Conti in tasca ad Sgm: “La sosta era già un business prima degli aumenti”

Carlo Salvemini chiede all'amministrazione di revocare la delibera che ha sancito costi maggiori per i cittadini. Secondo l'esponente della minoranza, i ricavi in dieci anni sono stati più remunerativi, ad esempio, dei titolo di Stato

LECCE – Perché aumentare il costo del parcheggio del 7, del 15 e del 26 per cento – a seconda della zona – se l'investimento in Sgm ha registrato un tasso di remunerazione del capitale versato pari al 21 per cento dal 2001 al 2011? Lo ha chiesto, retoricamente, Carlo Salvemini all’amministrazione comunale, dopo aver fatto i conti in tasca alla società che gestisce il sistema della mobilità pubblica a Lecce (qui la replica dell'amminsitratore delegato, Tommaso Ricchiuto).

Il 14 maggio scorso, la giunta ha deliberato il nuovo piano della sosta, motivando la decisione innanzitutto con la necessità di adempiere all’adeguamento agli indici Istat - come previsto nella convenzione iniziale - per non procurare all’azienda un danno economico che potrebbe anche essere occasione di rivalsa, in sede giudiziaria, nei confronti di Palazzo Carafa.
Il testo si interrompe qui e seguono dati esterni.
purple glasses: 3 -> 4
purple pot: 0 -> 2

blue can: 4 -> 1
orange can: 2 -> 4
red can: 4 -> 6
Ma per il capogruppo di Lecce Bene già il vecchio sistema delle tariffe aveva garantito una notevole redditività.

La convinzione dell’esponente di minoranza deriva da una simulazione fondata sui dati ufficiali di Mediobanca: se il socio privato – si ricordi che Sgm appartiene per il 51 per cento delle quote al Comune di Lecce, il resto a Igeco Bertani – avesse investito il capitale di 253mila euro nel 2002 in Borsa, avrebbe ricavato molto meno della cedola per soli interessi da un milione e mezzo di euro maturata nel 2012. L’investimento in Bot avrebbe fatto lievitare la somma fino a 330mila euro, in obbligazioni bancarie fino a 353mila, in titoli di Stato e obbligazioni fino a 433mila.

salv-4E se era di circa 2milioni e mezzo di euro il ricavo nel 2002 della gestione dei parcheggi, nel 2011 era diventato di 4milioni 350mila euro, segnando un aumento del 76 per cento. Nello stesso periodo, grosso modo, il reddito delle famiglie italiane, secondo l’Istat, sarebbe è invece diminuito del 9 per cento: “La conferma che il business della sosta tariffata è stato la migliore delle scelte finanziarie possibili. La conferma della totale infondatezza del nocumento economico patito a causa del mancato adeguamento del prezzo dei ticket: l'idea, offensiva, che un ritorno del 21 per cento sul capitale investito non sia adeguato al profitto atteso. L’unico danno economico è quello subito dai cittadini come documentano inevitabilmente i numeri”.

Per Salvemini non è certo biasimevole il fatto che una società sia in utile, ma lo è il fatto che ad un ritorno così evidente e costante non è corrisposto, negli ultimi dieci anni, un miglioramento del servizio del trasporto pubblico in città, in termini di corse e frequenze.  A conti fatti, conclude Salvemini, non si può giustificare, come pure è stato fatto, un aumento delle tariffe così come stabilito, e l’amministrazione bene farebbe a ripensare il modello di governance dell’azienda, “per ripristinare il carattere pubblico della società e la natura pubblica dei servizi ad essa affidati”.